Juice as a healthy drink is currently being consumed by a large percentage of the world's population. Juices are considered an essential component of the diet. In addition, the first step towards the production of fruit-based products such as marmalade, juice, soft drinks, alcoholic drinks, pastilles, sauce, and jelly is the extraction of juice. The applicability of the filter-press method for the extraction of black mulberry juice was investigated and optimised in this study. Considering cylinder diameter, layer height, and loading rate as independent variables, juice percent, juice density, final bulk density of pomace, final true density of pomace, final porosity of pomace, juice point time, elasticity modulus of bulk berries, specific consumed energy, and mean required power were determined.
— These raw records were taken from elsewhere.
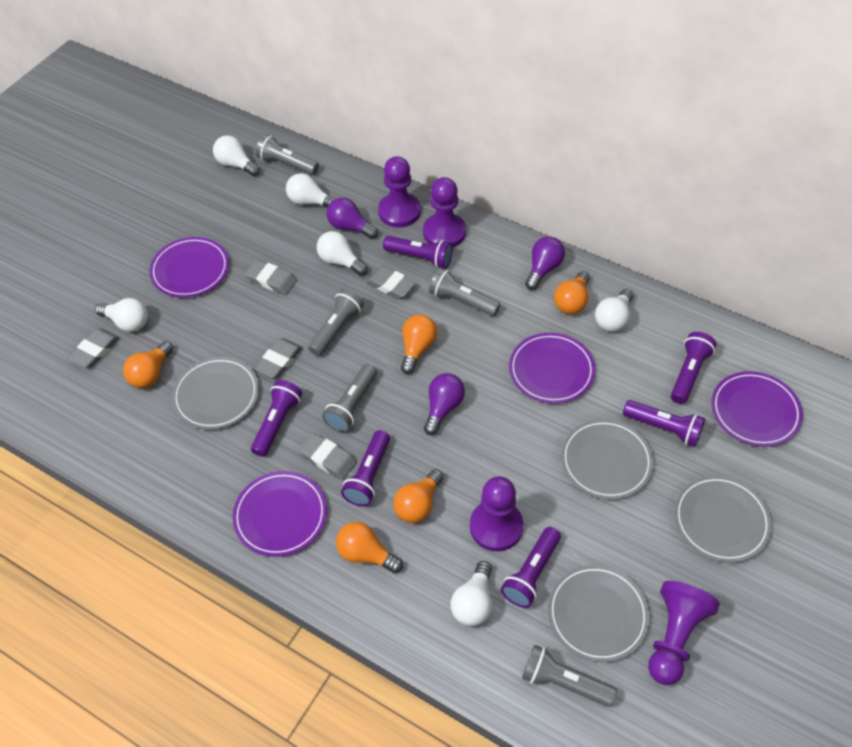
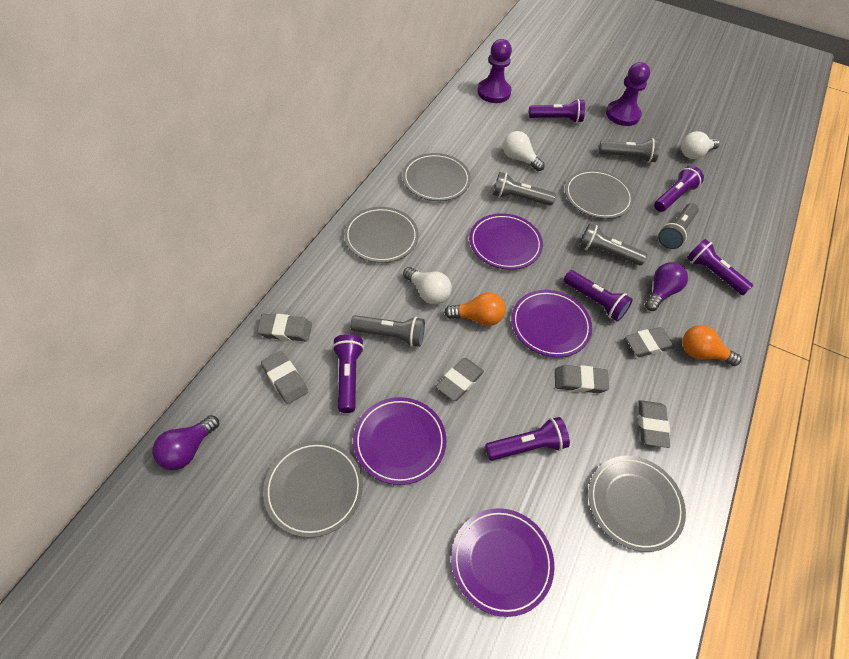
grey eraser: 5 -> 6
grey plate: 4 -> 5
orange light bulb: 5 -> 2
purple light bulb: 3 -> 2
purple pawn: 4 -> 2
white light bulb: 6 -> 3

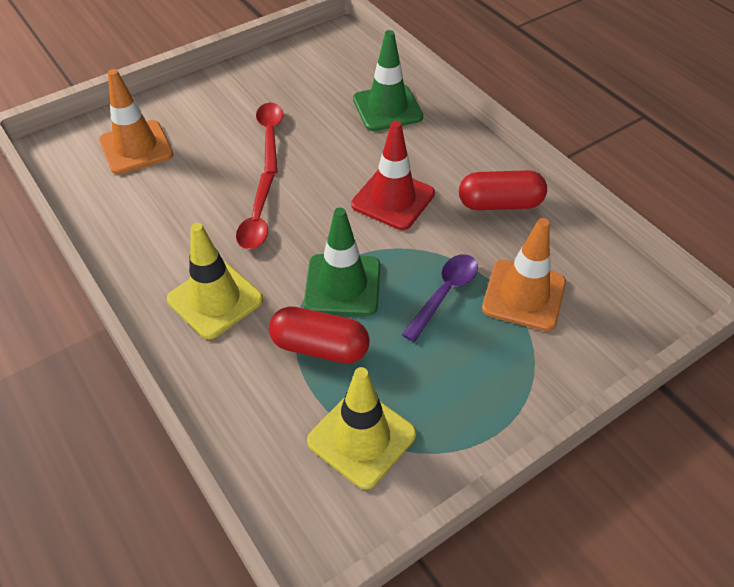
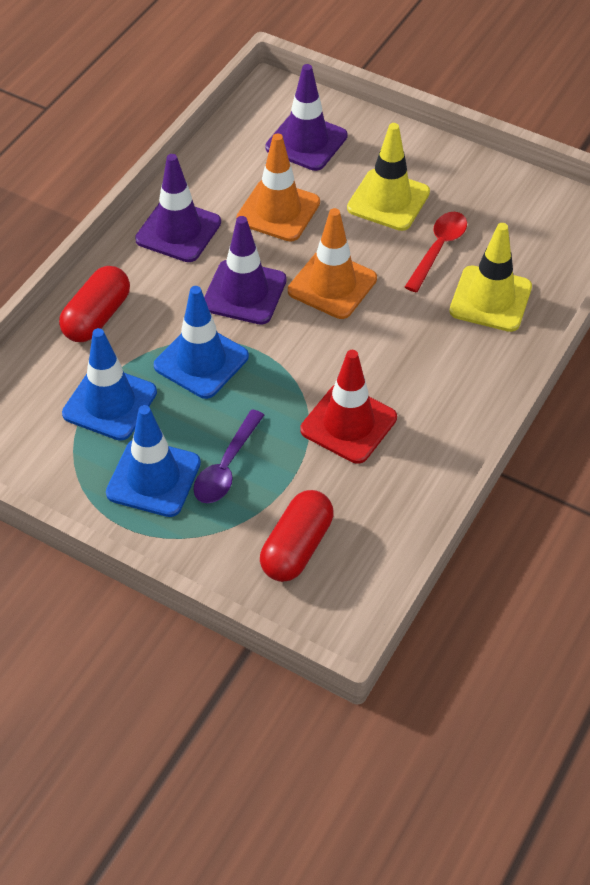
blue traffic cone: 0 -> 3
green traffic cone: 2 -> 0
purple traffic cone: 0 -> 3
red spoon: 2 -> 1

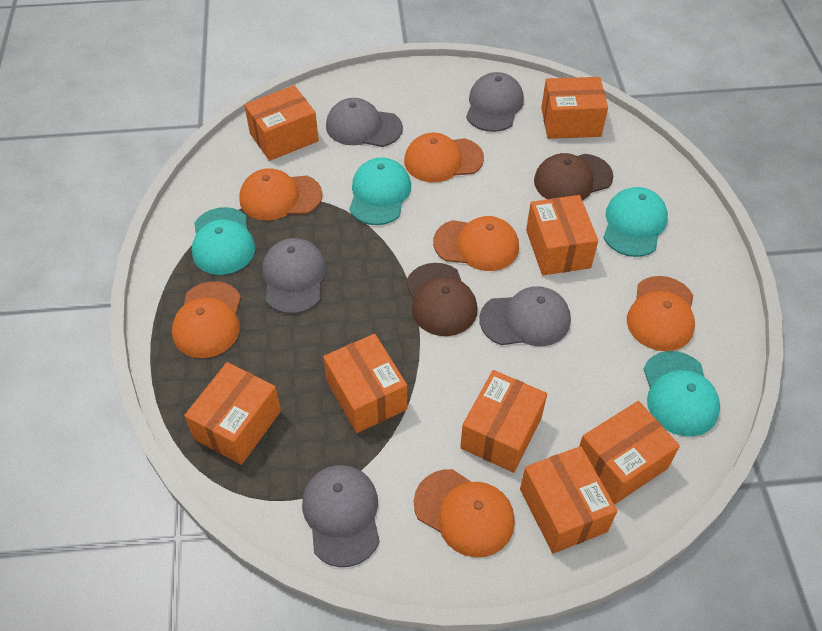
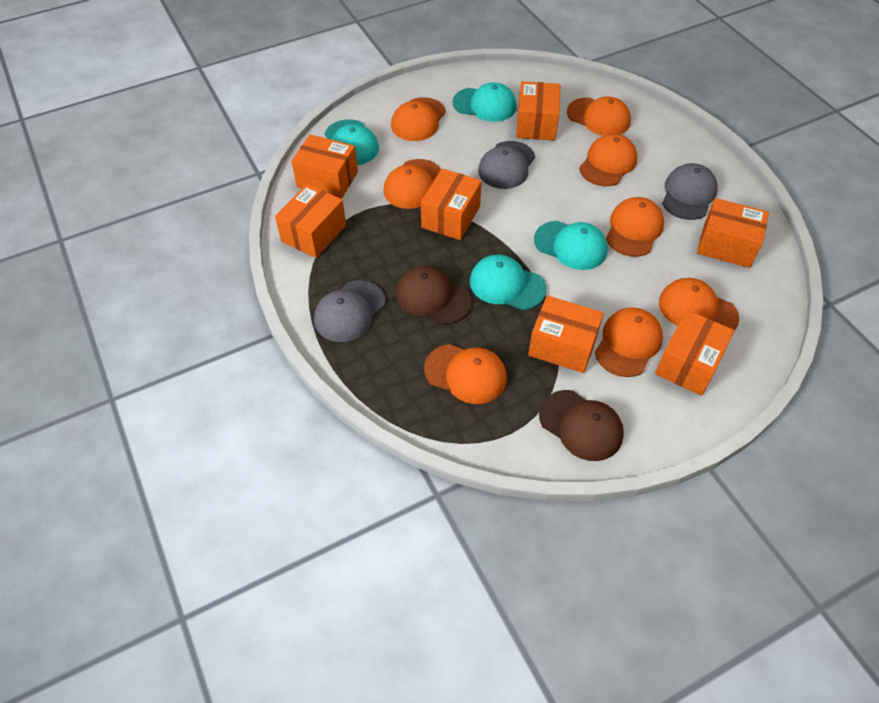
grey cap: 5 -> 3
orange box: 8 -> 7
orange cap: 6 -> 8

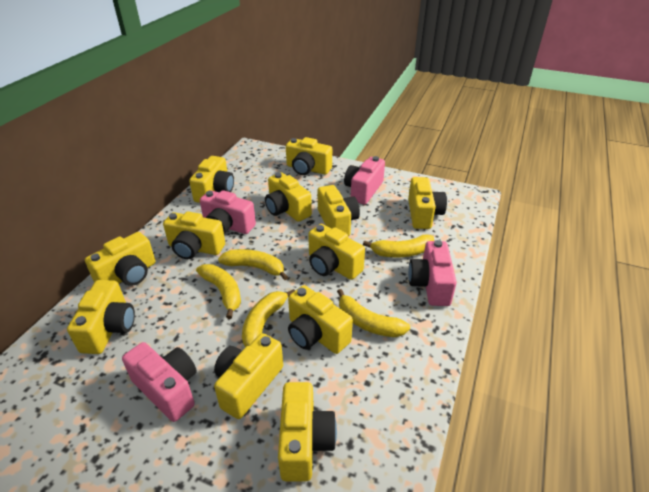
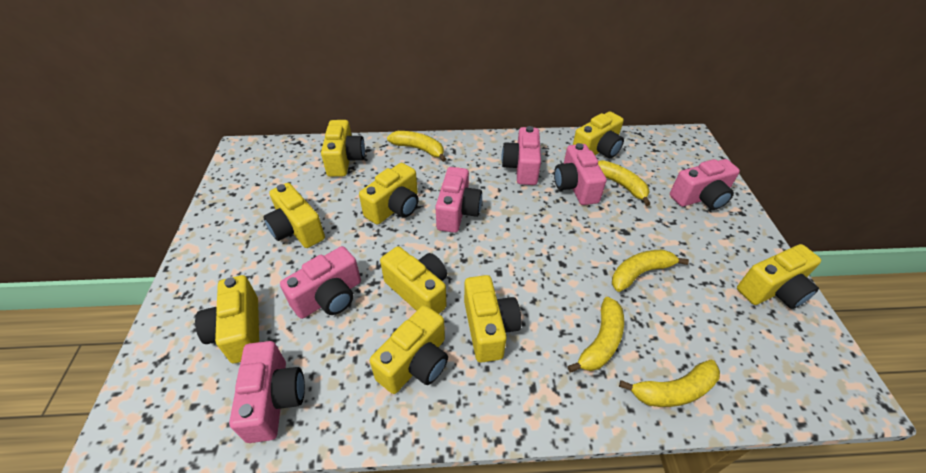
pink camera: 4 -> 6
yellow camera: 12 -> 9

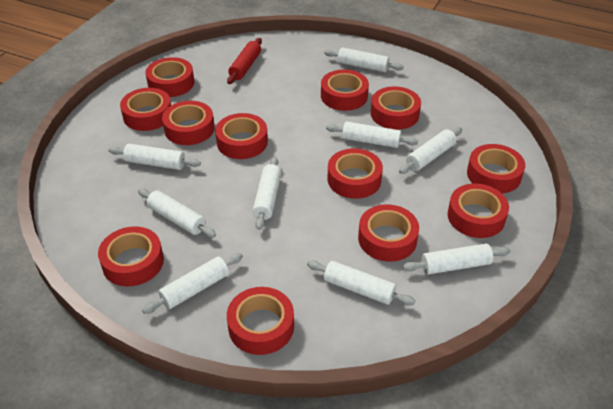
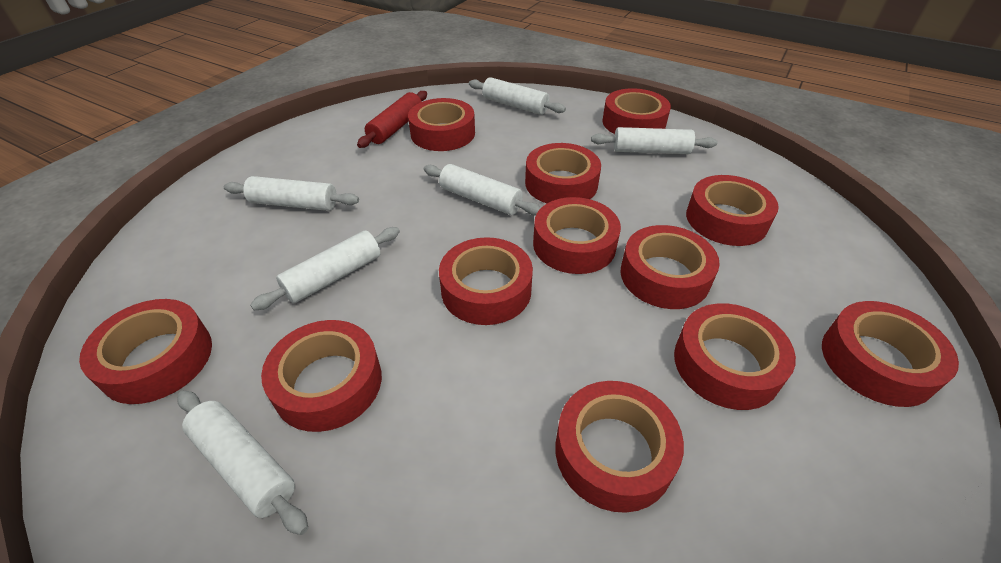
white rolling pin: 9 -> 6

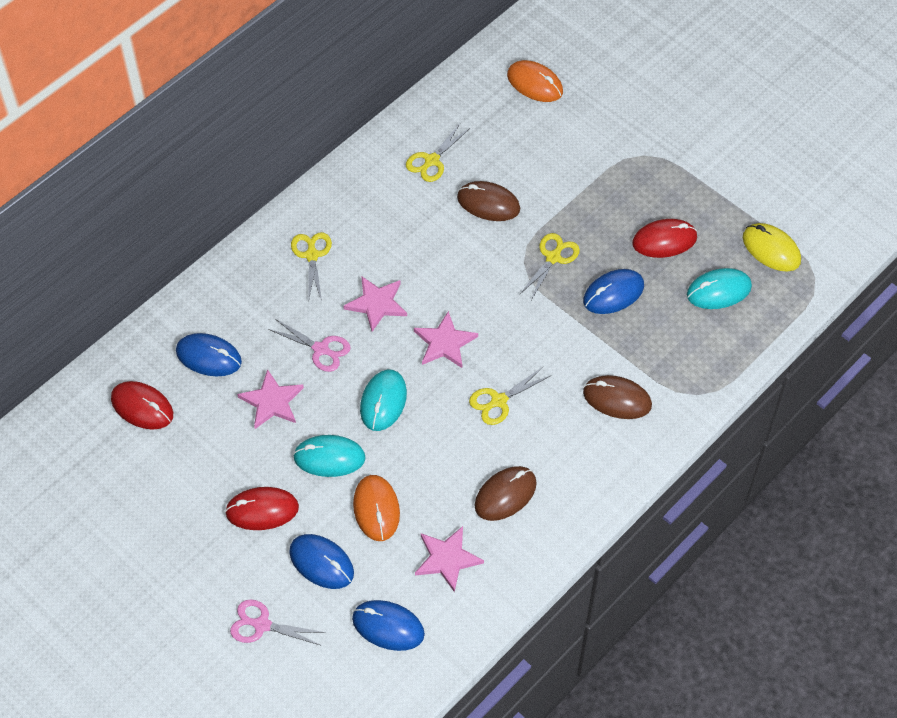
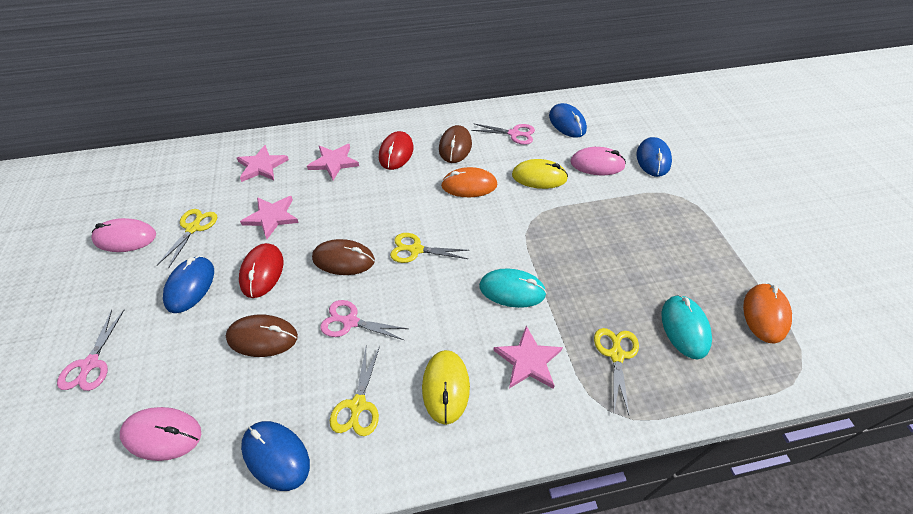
pink mouse: 0 -> 3
pink scissors: 2 -> 3
red mouse: 3 -> 2
turquoise mouse: 3 -> 2
yellow mouse: 1 -> 2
The force-deformation behaviour during the loading stage, stress-time behaviour during the stress-relaxation stage, and momentary juice percent during the test were modelled. The system's performance was optimised and verified practically based on minimising mean required power and maximising juice percent, capacity index (multiplication of input variables), and energy efficiency. The initial moisture content of the black mulberries was 86.36%, while the highest amount obtained for the percentage of extracted juice was 78.27%. Juice density, specific consumed energy, and mean required power ranged between 1016 and 1048 kg m −3 , 163.55–453.66 J, and 0.18–1.68 W, respectively. The optimisation and verification results showed that the maximum achievable desirability was 56.75%, and the maximum absolute error between predicted and practical values was less than 2%. • Black mulberry fruits were subjected to the axial compression load to extract juice. • Cylinder diameter, layer height, and loading rate were considered operating factors. • An exponential function modeled force-deformation behavior during the loading stage. • One-term Maxwell model was used to model stress-relaxation behavior. • Momentary juice mass (juice percent) behavior was modeled.